Zug Sa Pobla-Alcúdia Bei der geplanten Verlängerung der bestehenden Zugstrecke von Palma nach Sa Pobla bis nach Alcúdia entzündet sich der Streit nicht an der Einrichtung der Verbindung an sich, sondern am Streckenverlauf. Die Stadt Alcúdia wünscht sich einen Zug bis zum Touristengebiet in der Nähe des Strandes von Port d‘Alcúdia, der am geschützten Feuchtgebiet s‘Albufera vorbei führt. Diese sogenannte Südstrecke lehnt Minister Vicens aber als undurchführbar ab, weil eine Straße gekreuzt werden müsste, die Gegend hügeliger sei und zu starke Eingriffe in die Umwelt notwendig seien. Er will eine Bahnlinie parallel zur Schnellstraße. Pikanterweise hat das von dem UM-Politiker Àngel Grimalt geleitete Umweltministerium einer von der Stadt leicht veränderten Südtrasse aber grünes Licht erteilt. Die Strecke berühre das Naturschutzgebiet nicht. Die von Vicens erwogene Südstrecke sei eine Art Falle gewesen, um ein ablehnendes Umweltgutachten zu provozieren, warf man dem Koalitionskollegen vor. Auch die Höhenunterschiede gebe es dort nicht.

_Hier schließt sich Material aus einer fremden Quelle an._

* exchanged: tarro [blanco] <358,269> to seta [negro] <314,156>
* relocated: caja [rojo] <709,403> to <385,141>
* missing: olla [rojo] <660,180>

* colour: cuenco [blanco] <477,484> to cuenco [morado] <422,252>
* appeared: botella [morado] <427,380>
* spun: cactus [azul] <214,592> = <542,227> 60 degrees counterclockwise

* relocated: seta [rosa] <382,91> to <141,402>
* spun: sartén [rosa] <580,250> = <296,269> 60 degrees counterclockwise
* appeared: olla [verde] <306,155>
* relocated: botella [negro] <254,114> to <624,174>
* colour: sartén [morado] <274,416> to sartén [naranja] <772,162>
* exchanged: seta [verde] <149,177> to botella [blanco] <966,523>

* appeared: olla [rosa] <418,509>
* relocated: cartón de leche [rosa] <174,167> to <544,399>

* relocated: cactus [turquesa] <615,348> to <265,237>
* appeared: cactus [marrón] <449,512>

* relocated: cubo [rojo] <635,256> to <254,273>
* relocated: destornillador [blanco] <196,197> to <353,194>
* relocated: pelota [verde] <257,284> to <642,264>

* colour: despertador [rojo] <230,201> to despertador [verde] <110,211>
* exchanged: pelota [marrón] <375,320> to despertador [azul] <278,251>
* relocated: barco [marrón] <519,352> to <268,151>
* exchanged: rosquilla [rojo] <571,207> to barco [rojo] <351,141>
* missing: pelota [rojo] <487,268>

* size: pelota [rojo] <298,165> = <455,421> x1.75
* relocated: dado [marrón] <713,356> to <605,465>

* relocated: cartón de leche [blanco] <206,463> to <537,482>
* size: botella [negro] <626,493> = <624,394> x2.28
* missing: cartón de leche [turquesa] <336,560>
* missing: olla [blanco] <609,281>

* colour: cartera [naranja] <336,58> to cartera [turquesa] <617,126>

Der Bürgerprotest gegen die Pläne aus dem Verkehrsministerium kam am 18. April in einer tractorada zum Ausdruck, einer Protestfahrt mit Traktoren. Die Bürgerinitiative „Per Son Fe no pot esser“ hatte dafür rund 200 Bürger mobilisiert, unter ihnen zahlreiche Betroffene. Denn für die Verwirklichung der Nordstrecke sind voraussichtlich mehr als 100 Enteignungen von Grundstücken notwendig, bei einer Südstrecke wären es nur 10 bis 15. Für den Fall, dass das Ministerium auf seinem Streckenplan beharrt, kündigte die Initiative weitere Aktionen an. Laut Sprecher Tomeu Bennàssar sind bereits 3.400 Unterschriften gesammelt. Wenn Minister Vicens im Sommer wie geplant das ausgearbeitete Projekt vorstellt, kann er sich bereits wie im Fall Manacor-Artà auf zahlreiche Einsprüche von Bürgern gefasst machen. Einen Termin für den Beginn der Bauarbeiten gibt es noch nicht.

Fall 3:

S-Bahn zum Flughafen Anders als bei den geplanten Zugstrecken steht die Finanzierung der S-Bahn von Palmas Zentrum über den Innenstadtring, die Stadtautobahn, Portitxol, Molinar zum Flughafen und über Coll d‘en Rabassa nach Can Pastilla noch nicht. Die Balearen- Regierung fordert von der Zentralregierung die vollständige Übernahme der Kosten für die moderne Trambahn. Unklar ist daher auch noch, wann mit den Bauarbeiten für das 207 Millionen Euro teure Projekt begonnen werden kann. Verkehrsminister Vicens strebt einen Start noch vor dem Ende der Legislaturperiode an. Auch dieses Vorhaben wird heftig kritisiert. Geschäftsleute im Zentrum Palmas befürchten, dass die Streckenführung über die Avenidas Verkehrsprobleme und Einbußen im Einzelhandel nach sich zieht.

Zukunftsmusik:

Im Verkehrskonzept der Balearen sind weitere Zug- und S-Bahn­strecken auf Mallorca vorgesehen. So sollen etwa Llucmajor, Campos, Ses Salines, Santanyí und Felanitx mit einem Zug an Palma angeschlossen werden. Wie schnell und ob diese Vorhaben angegangen werden, hängt von der Finanzierung ab, und nicht zuletzt auch davon, ob ein breiterer gesellschaftlicher Konsens zum Ausbau des öffentlichen Nahverkehrs erreicht wird.